The cognitive triple-slit experiment
Luca Sassoli de Bianchi, Massimiliano Sassoli de Bianchi
TL;DR
The paper investigates cognitive analogues of single, double, and triple-slit interference using a one-dimensional detection screen and a ranking-based data collection across 213 participants to test the nullity of the Sorkin parameter in cognition. It develops the formalism for a cognitive Sorkin parameter epsilon(x|123) and its normalized form kappa(x|123), and finds large nonzero values of kappa, signaling third-order interference–like effects in human judgments. The results support the conceptuality interpretation by showing interference-like patterns in meaning processing while noting crucial differences from physical waves, and they discuss implications for pancognitivist realism and future concept-combination tests.
Abstract
Quantum cognition has made it possible to model human cognitive processes very effectively, revealing numerous parallels between the properties of conceptual entities tested by the human mind and those of microscopic entities tested by measurement apparatuses. The success of quantum cognition has also made it possible to formulate an interpretation of quantum mechanics, called the conceptuality interpretation, which ascribes to quantum entities a conceptual nature similar to that of human concepts.
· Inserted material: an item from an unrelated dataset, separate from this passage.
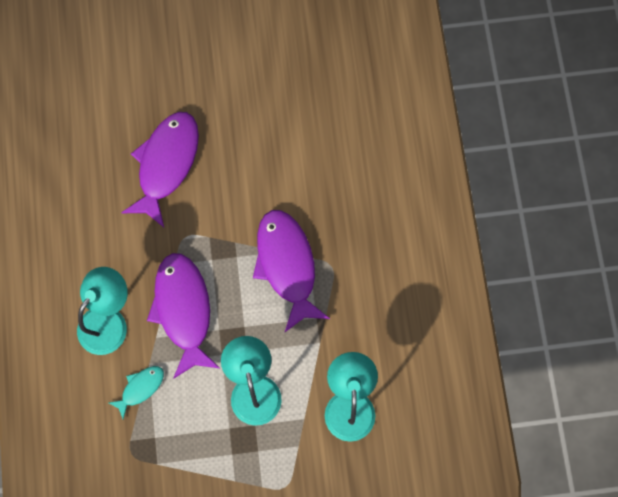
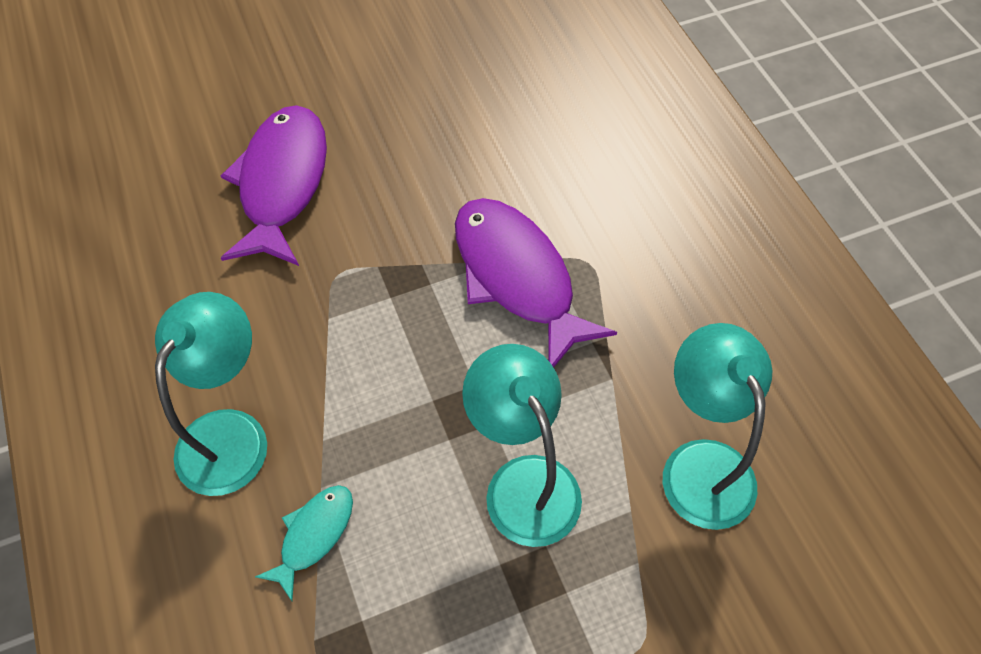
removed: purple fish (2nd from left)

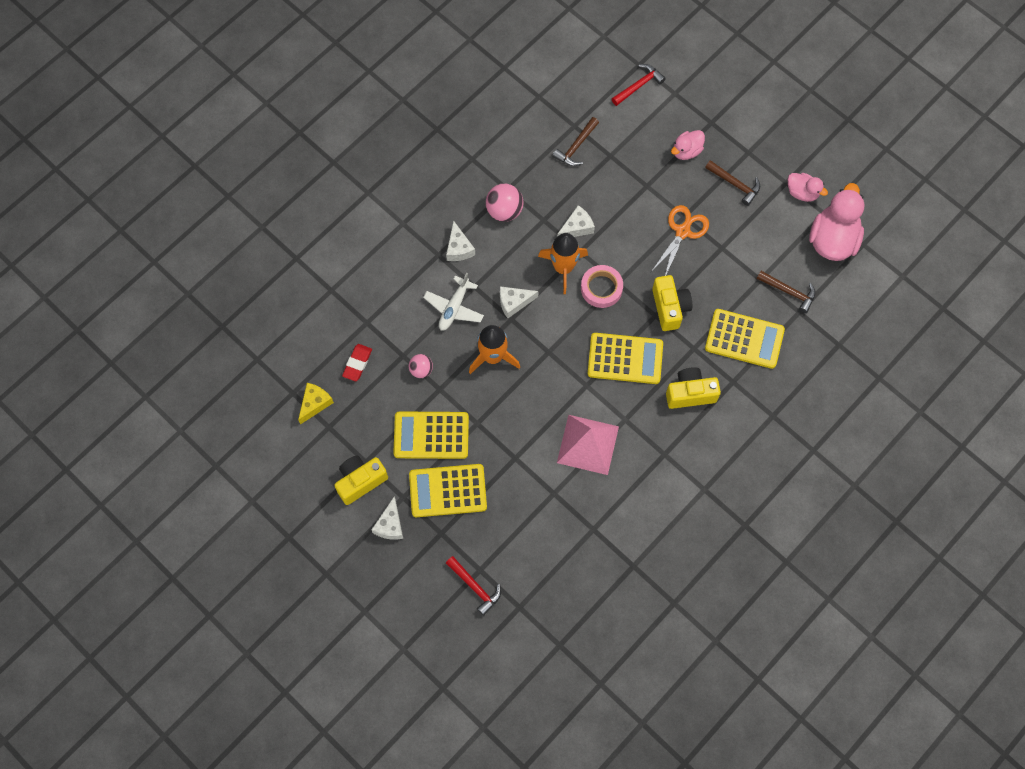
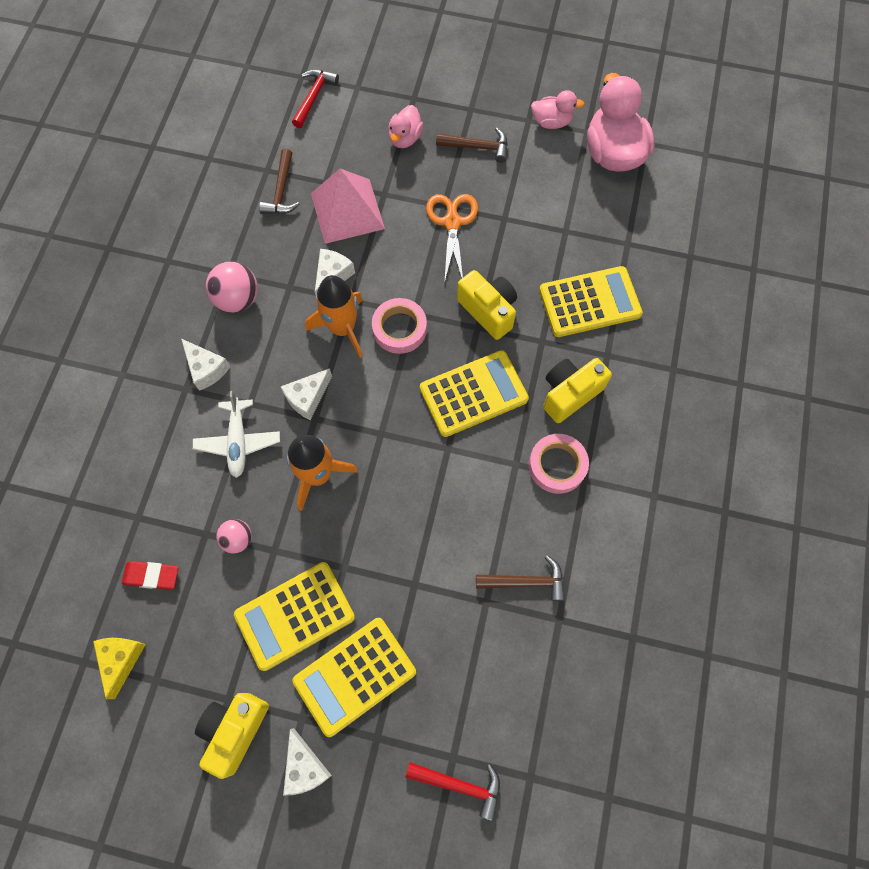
added: pink tape (2nd from left)
moved: pink pyramid; brown hammer (3rd from left)
turned: red eraser 75 degrees counterclockwise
The present work fits into these lines of research by analyzing a cognitive version of single, double, and triple-slit experiments. The data clearly show the formation of the typical interference fringes between the slits as well as the embryos of secondary fringes. Our analysis also shows that while quantum entities and human concepts may share a same conceptual nature, the way they manifest it in specific contexts can be quite different. This is also evident from the significant deviation from zero observed for the Sorkin parameter, indicating the presence of strong irreducible third-order interference contributions in human decision.